With ever increasing build quality, modern cars have become safer and far more reliable in the last few decades. Taking that into account, it was thought the first MOT test would be bumped back to 4 years after the date of registration. But the Government has had a rethink.
It’s been 50 years since the MOT test was last changed, so the planned move was a controversial one. Whilst it would save the average car owner money, it could put road users at risk. But government figures revealed that in the last 10 years accidents involving three to four year old cars had dropped from 155 in 2006, to just 57 in 2015.
Back in 1960 when the test was introduced, you had to first MOT your car when it was 10 years old. That’s rather alarming by today’s standards, especially when you consider one of the best selling cars back then was the Austin 1100.
Many European countries operate the ‘four year’ rule, but with the UK having some of the safest roads in the world Ministers want to keep it that way.
Last year more than 2.4 million cars had their first MOT test, 85% of those passed. The most common failures were down to driver negligence, like not noticing blown bulbs, worn tyres or braking issues. So general wear and tear, not structural or mechanical defects.
Although the planned change would have saved UK motorists around £100 million every year, a public survey found that fewer than half were in favour.
Most car owners think a vehicle is almost a one-time purchase. A white good if you will. Buy it and that’s it, the only ongoing cost is fuel. They jump in, put the key in the ignition and off they go. Barely ever stopping to even inspect their tyres for wear, or checking to see if all their lights are working.
In this respect, it’s a great thing for the MOT to be set at three years from new.

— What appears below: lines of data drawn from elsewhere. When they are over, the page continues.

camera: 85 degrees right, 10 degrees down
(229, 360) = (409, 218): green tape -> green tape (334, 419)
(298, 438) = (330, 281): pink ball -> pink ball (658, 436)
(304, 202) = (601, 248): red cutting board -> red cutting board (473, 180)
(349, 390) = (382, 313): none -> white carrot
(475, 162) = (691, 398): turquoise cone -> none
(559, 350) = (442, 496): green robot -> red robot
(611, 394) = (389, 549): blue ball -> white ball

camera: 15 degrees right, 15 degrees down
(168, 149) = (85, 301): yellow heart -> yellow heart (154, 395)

Playing devil’s advocate, the four year rule also makes sense. How much corrosion or critical part failures are likely to cause a road accident in those first four years? Probably none in this day and age.
For the extended rule to work, car owners would have to be more vigilant. Checking their cars for wear and tear, which clearly they don’t currently do judging by the most common failures.

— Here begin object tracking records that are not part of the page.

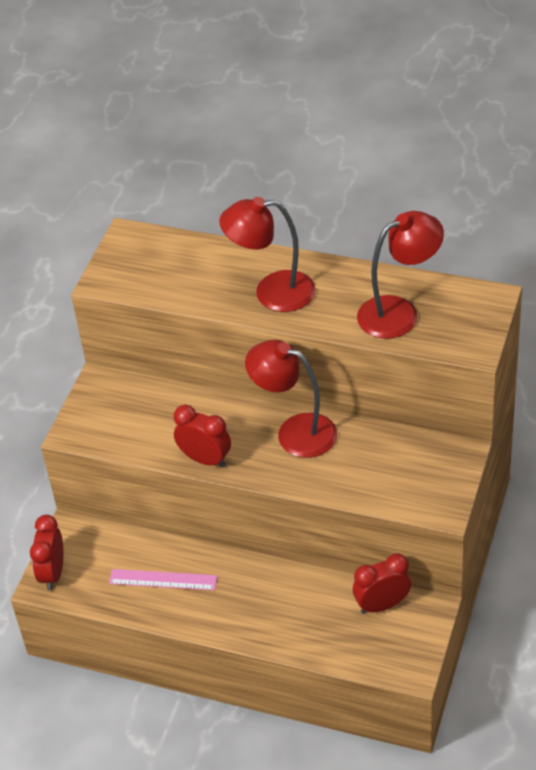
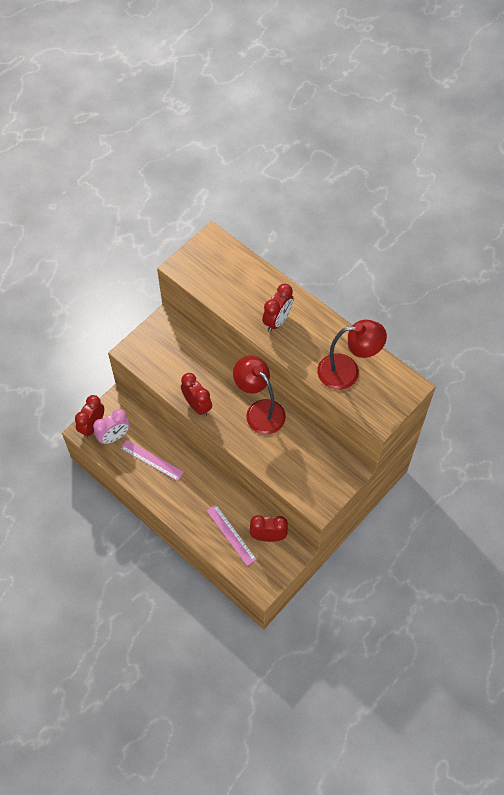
camera: 20 degrees right, 15 degrees up
(92, 573) = (114, 437): none -> pink clock
(272, 292) = (277, 321): red lamp -> red clock
(329, 624) = (231, 534): none -> pink ruler

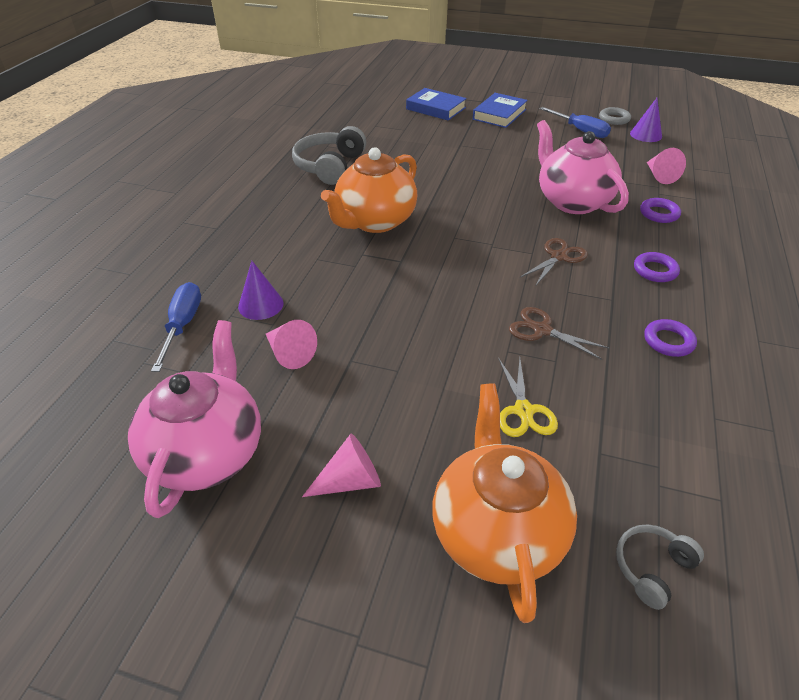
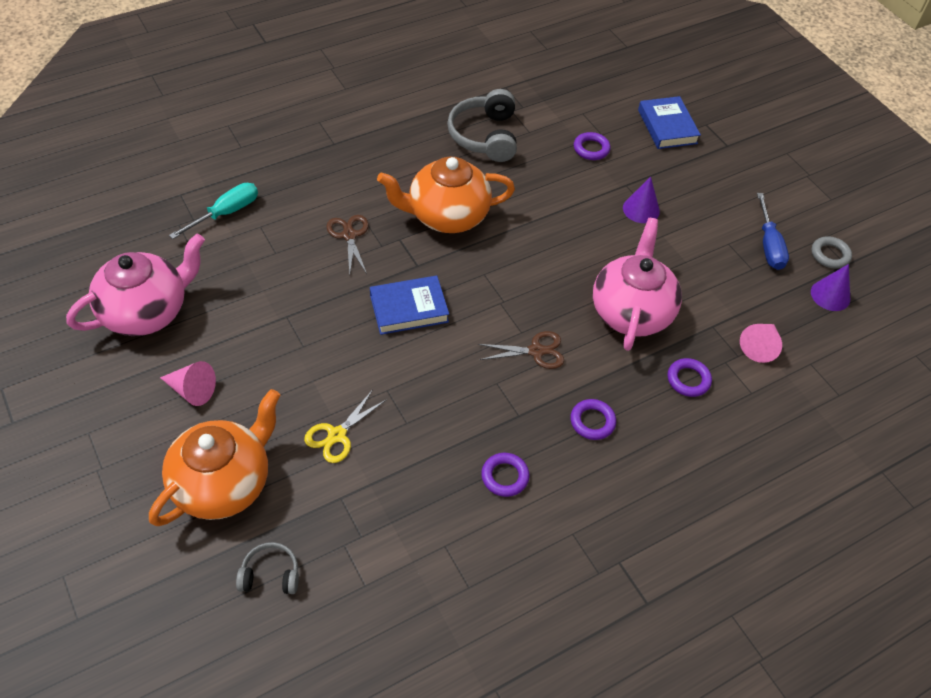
camera: 40 degrees right, 10 degrees up
(182, 325) = (226, 213): blue screwdriver -> turquoise screwdriver
(261, 305) = (286, 232): purple cone -> purple cone (641, 209)
(289, 353) = (259, 282): pink cone -> none
(330, 166) = (485, 136): grey headphones -> grey headphones turned 60 degrees counterclockwise
(410, 139) = (591, 149): none -> purple ring
(499, 114) = (718, 173): blue book -> blue book (409, 308)
(542, 330) = (431, 395): brown scissors -> brown scissors (349, 235)

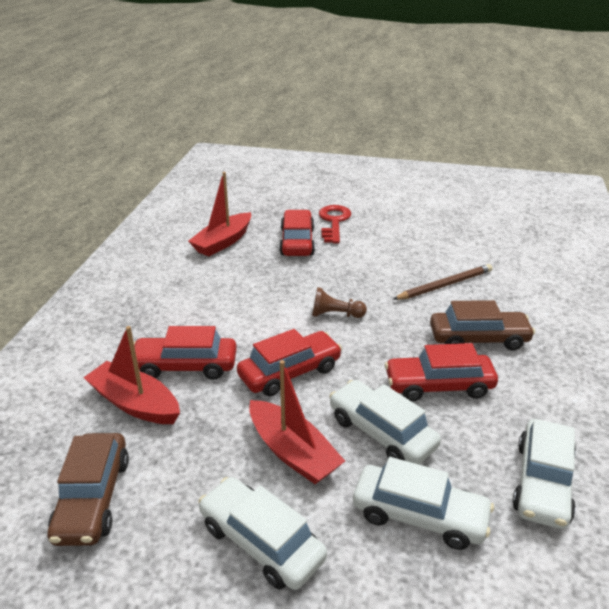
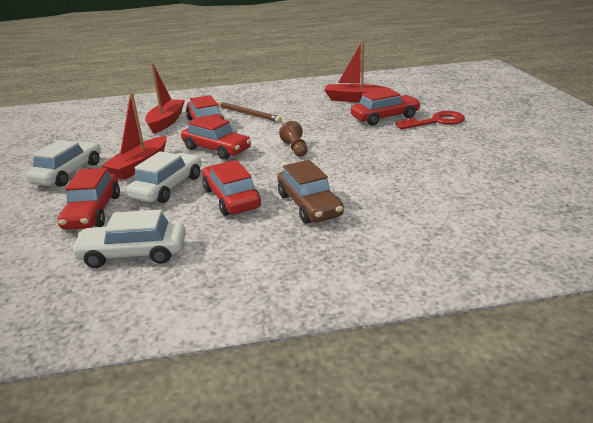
camera: 70 degrees right, 5 degrees down
(93, 498) = (94, 132): brown car -> none
(419, 515) = (93, 212): white car -> red car
(445, 285) = (384, 179): brown pencil -> brown pencil (248, 114)

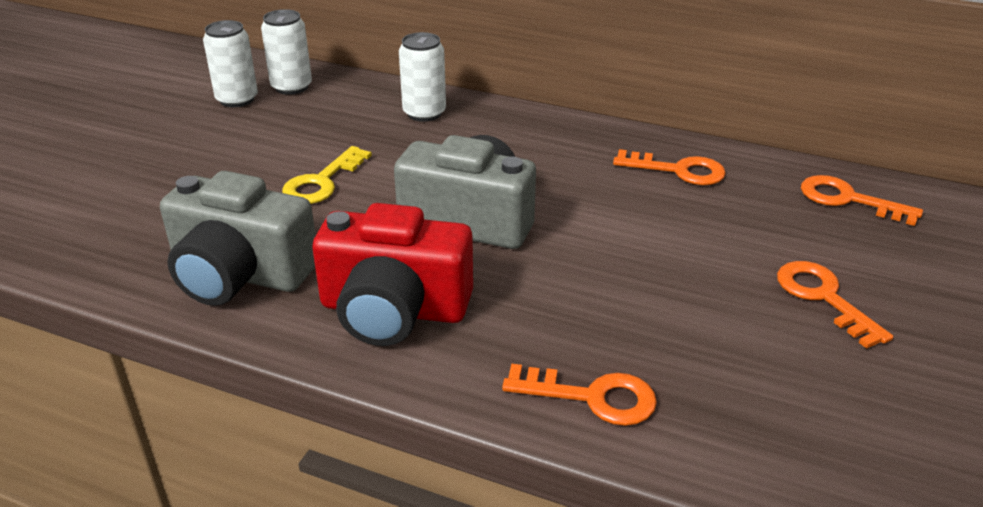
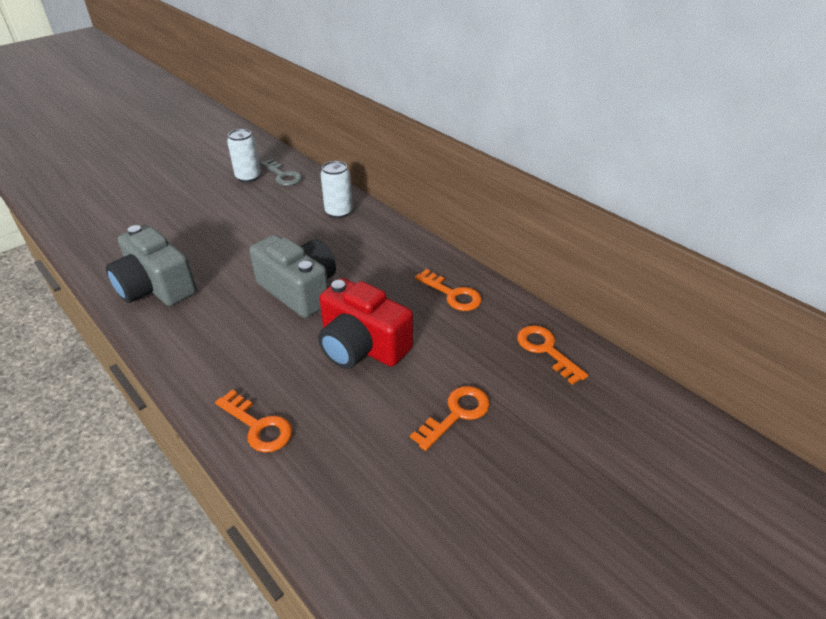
camera: 25 degrees right, 5 degrees up
(291, 87) = (283, 176): white can -> grey key
(322, 182) = (244, 242): yellow key -> none
(394, 310) = (208, 334): red camera -> red camera (362, 346)
(823, 298) = (456, 414): orange key -> orange key turned 45 degrees clockwise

Equally, MOT’s often highlight potential issues. If suspension linkages are worn, bushes have deteriorated or tyres are nearing their legal limit, it flags this up to the owner. Hopefully, they’ll then get the vehicle booked in at some point before its next MOT. It’s a prompt to perform maintenance before it gets serious.
In total, there will now be over half a million cars not needing an MOT on our roads. That may seem like a dangerous thing, but how many 40 year old cars do you see regularly in use? The majority are classics, treasured by their owners and used infrequently for short journeys.
Owners will still be able to take a voluntary MOT, but currently, only around 6% of classic vehicles have one.
So, cars older than 1977 don’t need one, but the three-year-old birthday MOT remains in place for the foreseeable future.
There’s a well-known saying ‘If it ain’t broke, don’t fix it’. Maybe the Government should take heed of this, instead of wasting public funds on unnecessary consultations.